If we could talk directly to the OP's cousin, some of us would advise her to stop altogether getting her freak on a with a guy until she started seeing a little bit more steadily. That is, stop that freaky stuff with all guys until one identifies himself and someone who wants to see her longer and with regularity. That's not the same as denying your date sex altogether.

As for the other thread -- and we may be thinking of the same one -- the majority opinion / advice there was that it was not wise or fair to continue having sex with other men while withholding sex from the guy that she saw a future with........ who most likely then was treating her the best. If you're going to have sex at all with anybody, why would you withhold it from the guy who was doing all the right things for an LTR ---something which you're deciding you want with him.

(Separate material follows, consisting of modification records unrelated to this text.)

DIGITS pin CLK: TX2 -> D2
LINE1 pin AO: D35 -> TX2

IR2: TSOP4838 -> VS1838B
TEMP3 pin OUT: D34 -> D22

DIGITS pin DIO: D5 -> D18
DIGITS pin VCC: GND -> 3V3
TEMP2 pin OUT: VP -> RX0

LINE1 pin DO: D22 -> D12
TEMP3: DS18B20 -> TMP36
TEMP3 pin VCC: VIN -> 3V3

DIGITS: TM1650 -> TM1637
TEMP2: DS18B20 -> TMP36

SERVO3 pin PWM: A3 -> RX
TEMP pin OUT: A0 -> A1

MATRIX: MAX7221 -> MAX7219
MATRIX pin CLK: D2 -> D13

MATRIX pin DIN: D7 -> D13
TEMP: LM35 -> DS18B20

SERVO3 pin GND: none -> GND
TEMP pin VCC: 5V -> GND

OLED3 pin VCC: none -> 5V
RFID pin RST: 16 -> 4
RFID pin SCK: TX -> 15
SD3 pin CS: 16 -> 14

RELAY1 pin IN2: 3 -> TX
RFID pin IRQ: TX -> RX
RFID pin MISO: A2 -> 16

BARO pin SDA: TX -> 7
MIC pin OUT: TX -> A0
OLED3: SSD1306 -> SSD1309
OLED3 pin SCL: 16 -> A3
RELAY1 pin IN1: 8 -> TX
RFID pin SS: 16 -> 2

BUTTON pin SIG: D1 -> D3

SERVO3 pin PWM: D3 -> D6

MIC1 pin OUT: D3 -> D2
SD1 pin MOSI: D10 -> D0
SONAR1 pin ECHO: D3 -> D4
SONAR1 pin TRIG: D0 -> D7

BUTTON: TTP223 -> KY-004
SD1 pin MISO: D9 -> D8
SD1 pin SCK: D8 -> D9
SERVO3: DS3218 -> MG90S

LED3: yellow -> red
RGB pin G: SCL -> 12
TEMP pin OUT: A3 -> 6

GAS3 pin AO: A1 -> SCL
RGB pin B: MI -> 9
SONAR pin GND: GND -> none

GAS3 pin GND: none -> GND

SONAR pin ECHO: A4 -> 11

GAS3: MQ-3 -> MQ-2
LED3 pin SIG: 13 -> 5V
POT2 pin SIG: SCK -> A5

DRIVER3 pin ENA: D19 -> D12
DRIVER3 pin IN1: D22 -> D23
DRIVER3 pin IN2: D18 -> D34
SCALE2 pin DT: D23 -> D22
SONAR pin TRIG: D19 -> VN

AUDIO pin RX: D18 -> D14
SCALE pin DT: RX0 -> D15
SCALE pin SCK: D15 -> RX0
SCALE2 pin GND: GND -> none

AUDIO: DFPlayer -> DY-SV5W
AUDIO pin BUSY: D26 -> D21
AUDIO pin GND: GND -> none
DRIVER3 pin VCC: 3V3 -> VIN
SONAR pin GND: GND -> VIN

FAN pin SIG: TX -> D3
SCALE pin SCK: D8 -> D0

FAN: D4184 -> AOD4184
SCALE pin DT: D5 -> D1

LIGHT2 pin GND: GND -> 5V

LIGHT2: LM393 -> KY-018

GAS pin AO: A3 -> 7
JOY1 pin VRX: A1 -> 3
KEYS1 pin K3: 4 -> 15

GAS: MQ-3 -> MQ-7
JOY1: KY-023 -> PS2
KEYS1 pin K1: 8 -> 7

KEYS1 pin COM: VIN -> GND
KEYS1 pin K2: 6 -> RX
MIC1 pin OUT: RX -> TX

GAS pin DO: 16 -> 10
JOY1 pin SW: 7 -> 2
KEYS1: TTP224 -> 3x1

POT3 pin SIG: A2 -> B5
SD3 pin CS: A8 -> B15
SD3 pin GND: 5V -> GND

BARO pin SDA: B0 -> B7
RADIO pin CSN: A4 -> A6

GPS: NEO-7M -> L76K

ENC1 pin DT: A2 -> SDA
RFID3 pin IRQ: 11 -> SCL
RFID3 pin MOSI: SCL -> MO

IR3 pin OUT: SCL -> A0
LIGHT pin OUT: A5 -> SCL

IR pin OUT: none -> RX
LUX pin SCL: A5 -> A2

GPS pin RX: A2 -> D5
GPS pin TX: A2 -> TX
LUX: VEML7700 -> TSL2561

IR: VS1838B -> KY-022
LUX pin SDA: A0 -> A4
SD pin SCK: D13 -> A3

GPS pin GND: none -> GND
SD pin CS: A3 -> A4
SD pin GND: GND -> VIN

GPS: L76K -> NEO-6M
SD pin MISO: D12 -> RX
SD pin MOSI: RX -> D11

Let's look at this from the opposite direction:

You're dating a guy with whom you see a future. For that reason, you decide it's about being a good sport to share expenses with your guy......... even though he makes 4 or 5 times the amount that you do (or you're not working due to health reasons, [[chemotherapy, as in my case]] AND he has no dependents or other obligations.

Then you find out when he goes to see his female friends, he actually makes an effort to go to the cash machine so he's never hassling his female friends to "get" something for him because the cost is so small he can't be bothered to use his credit card; he hands over cash for taxi fares; closes 3 figure bar tabs for the gang and well, pays for everything.

The female friends have boyfriends or are very openly dating other guys........ and yet your guy tells you "I'm withholding on you because I care about you more........."

When you know what the deal is........ how much longer would you put up with it.....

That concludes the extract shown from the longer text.